Pro Bono News

Amelia Luna: A New Law to Help Domestic Violence Abuse Victims (TN) (Op-ed)

Friday, October 19, 2018

Amelia Luna: A New Law to Help Domestic Violence Abuse Victims

"When we think of domestic violence, we often picture physical abuse. But the truth is, abusive behavior within a relationship can exist in many forms.

At its core, domestic violence is an attempt by one partner to assert control over the other. It can include threats, insults, emotional manipulation, sexual coercion and a host of other behaviors. Abusers are nothing if not creative in their methods.
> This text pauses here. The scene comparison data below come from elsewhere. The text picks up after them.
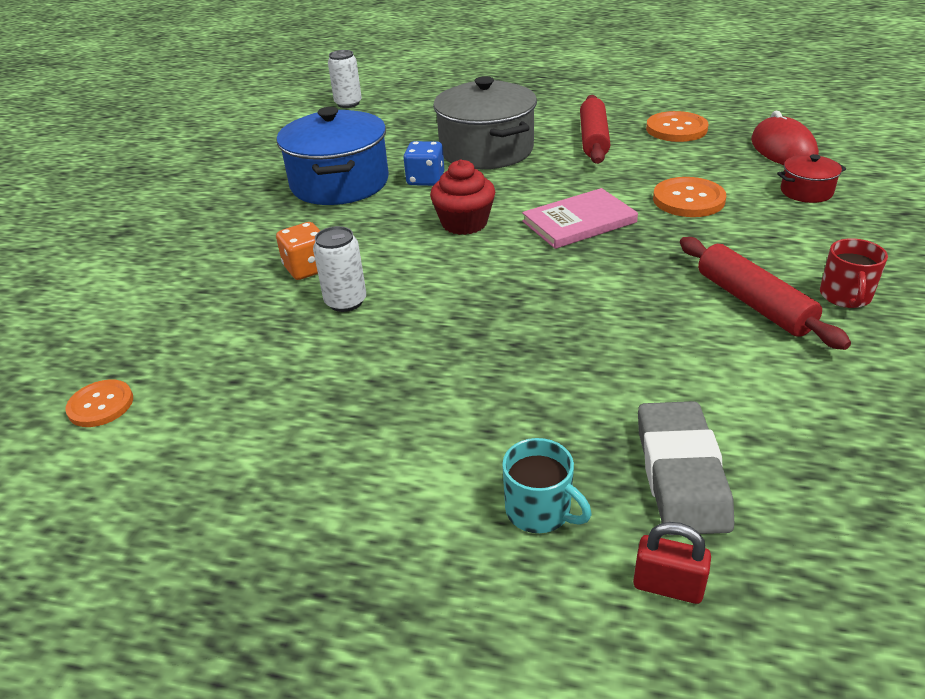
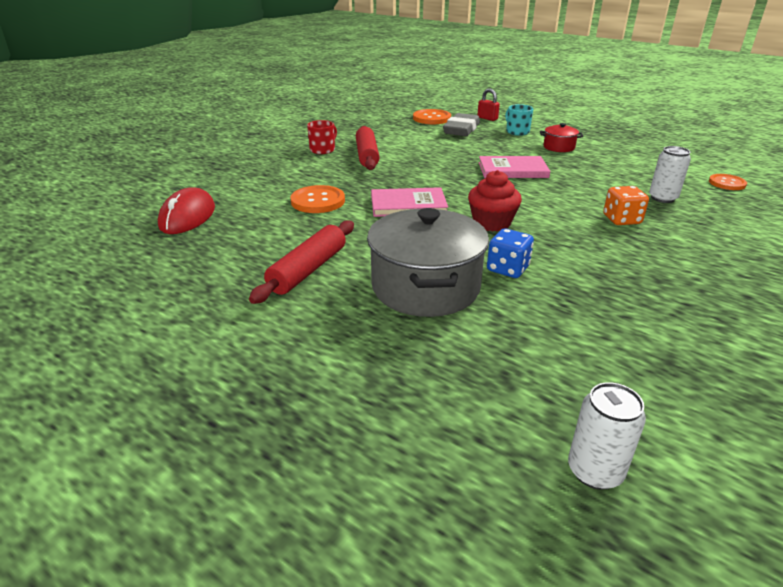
camera: 160 degrees left, 5 degrees down
(339, 183) = (601, 288): blue pot -> none
(346, 302) = (591, 197): white can -> white can (662, 198)
(482, 334) = (512, 170): none -> pink book
(676, 129) = (220, 259): orange button -> orange button (431, 118)
(806, 191) = (240, 188): red pot -> red pot (558, 147)

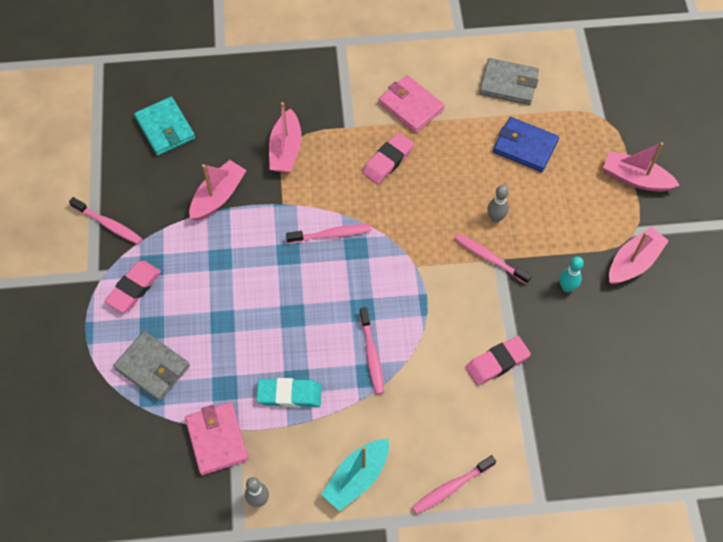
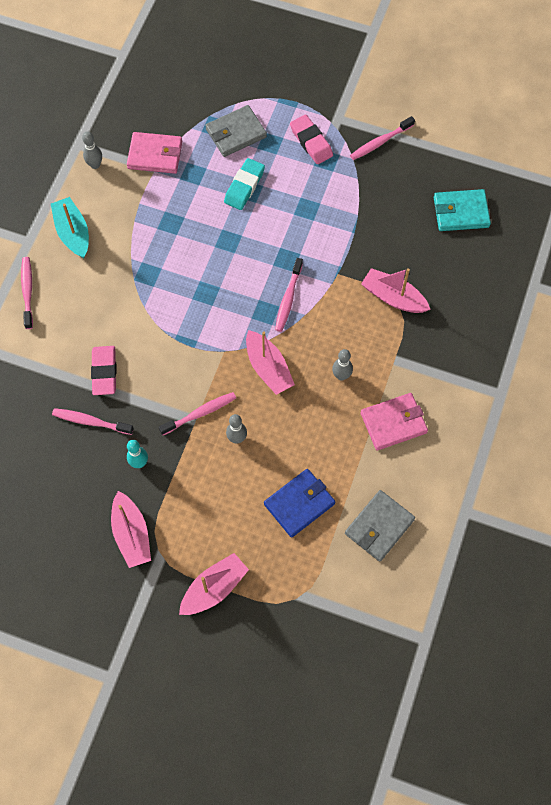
camera: 115 degrees right, 5 degrees up
(218, 196) = (369, 228): pink boat -> pink boat (268, 368)
(289, 394) = (163, 214): turquoise eraser -> turquoise eraser (244, 186)
(371, 355) = (163, 283): pink toothbrush -> pink toothbrush (90, 421)
(388, 161) = (341, 376): pink eraser -> grey bowling pin

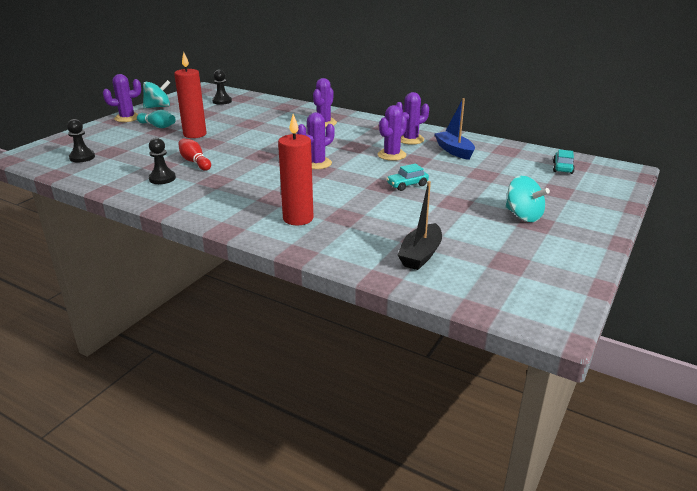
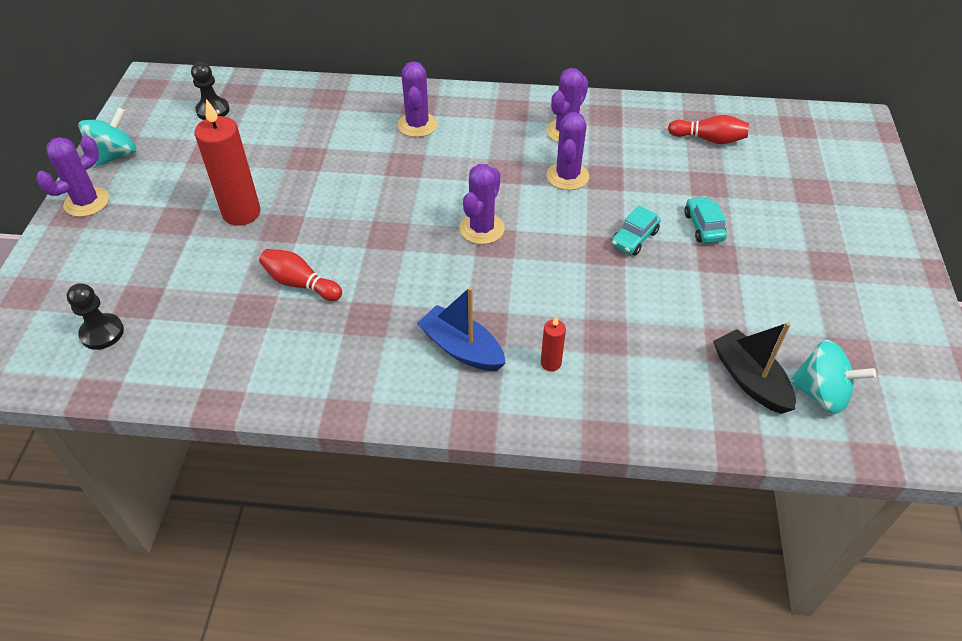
camera: 25 degrees left, 20 degrees up
(158, 126) = (161, 209): turquoise bowling pin -> none
(162, 178) = (284, 341): black pawn -> none
(298, 218) = (550, 363): red candle -> red candle, size x0.47
(420, 255) = (750, 380): black boat -> black boat turned 150 degrees clockwise
(454, 151) = (639, 141): blue boat -> blue boat (461, 348)
(503, 158) = (709, 139): none -> red bowling pin
(523, 216) = (809, 256): turquoise spinning top -> turquoise spinning top (821, 393)
(562, 168) = (788, 139): turquoise car -> turquoise car (703, 226)

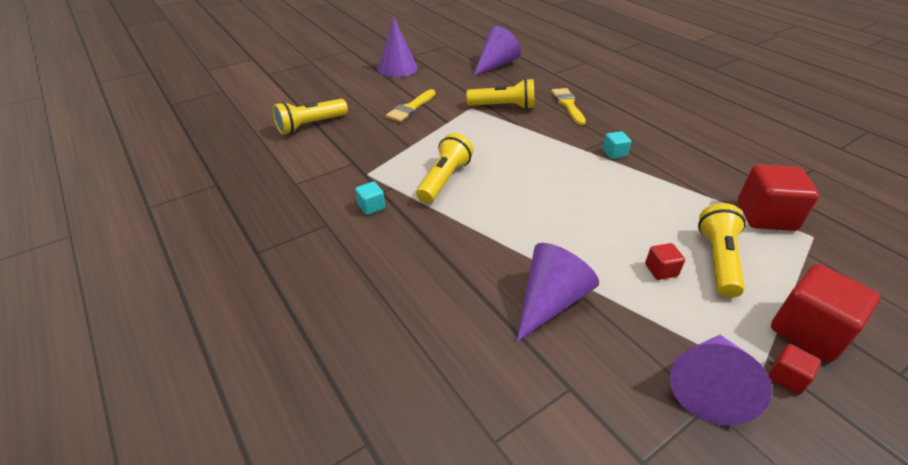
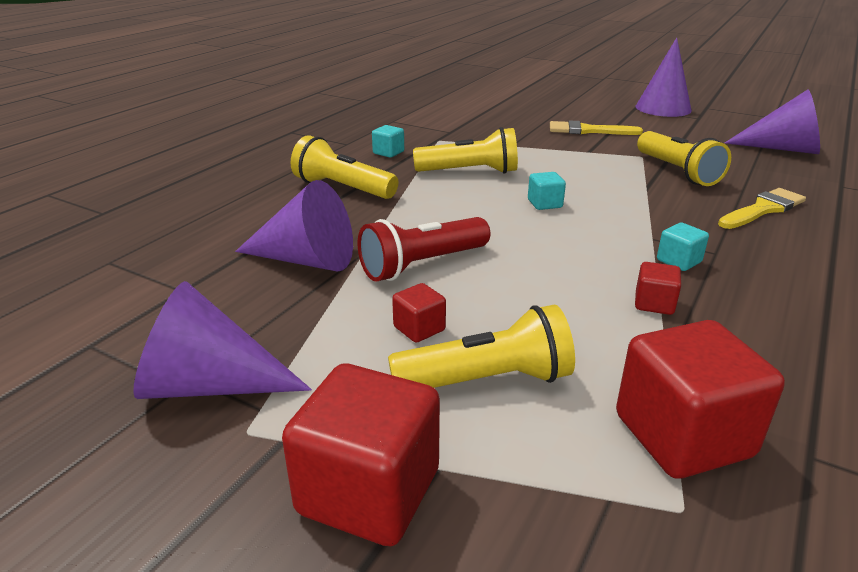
camera: 65 degrees right, 10 degrees down
(310, 125) = (489, 104): yellow flashlight -> yellow flashlight (342, 188)
(518, 168) = (544, 204): none -> turquoise cube
(581, 246) = (422, 265): none -> red flashlight
(787, 377) = (249, 462): red cube -> red cube (654, 304)

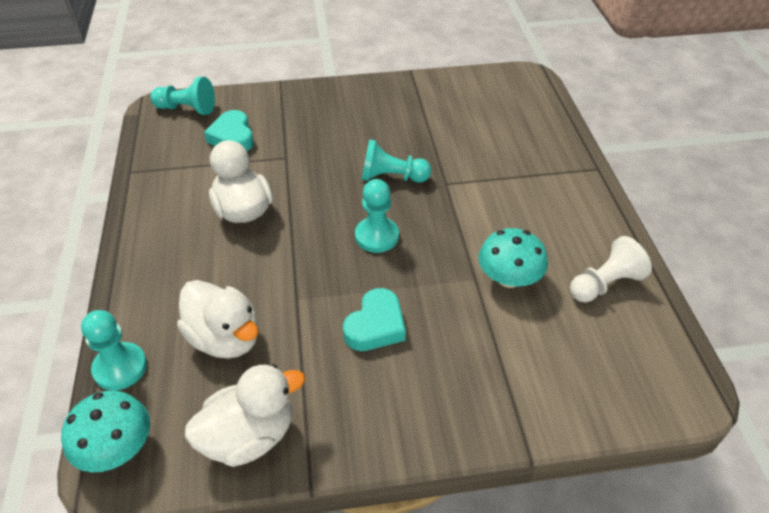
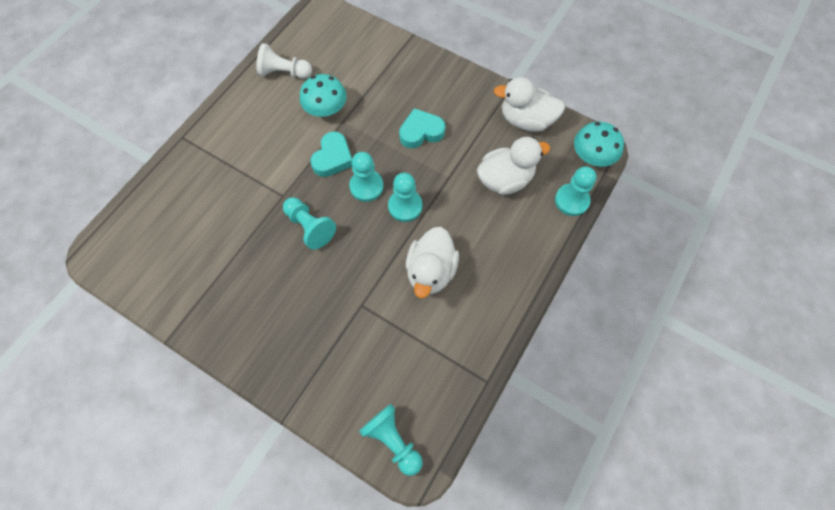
camera: 140 degrees left, 20 degrees up
(225, 338) = (505, 179): white duck -> white duck turned 75 degrees clockwise
(232, 137) = (382, 363): turquoise heart -> turquoise heart (333, 158)
(319, 244) = (405, 206): none -> turquoise pawn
When a victim does manage to extricate herself or himself from an abusive relationship, the attempts at control don’t suddenly end. Abusers frequently resort to the only tool available to them to harass and punish their victim – the legal system.

As an attorney with Legal Aid Society of Middle Tennessee and the Cumberlands who has worked on domestic violence cases, I’m well acquainted with an often-overlooked but common tactic used by abusers – filing frivolous lawsuits that are designed to financially cripple their victim. We refer to it as “stalking by way of the courts.”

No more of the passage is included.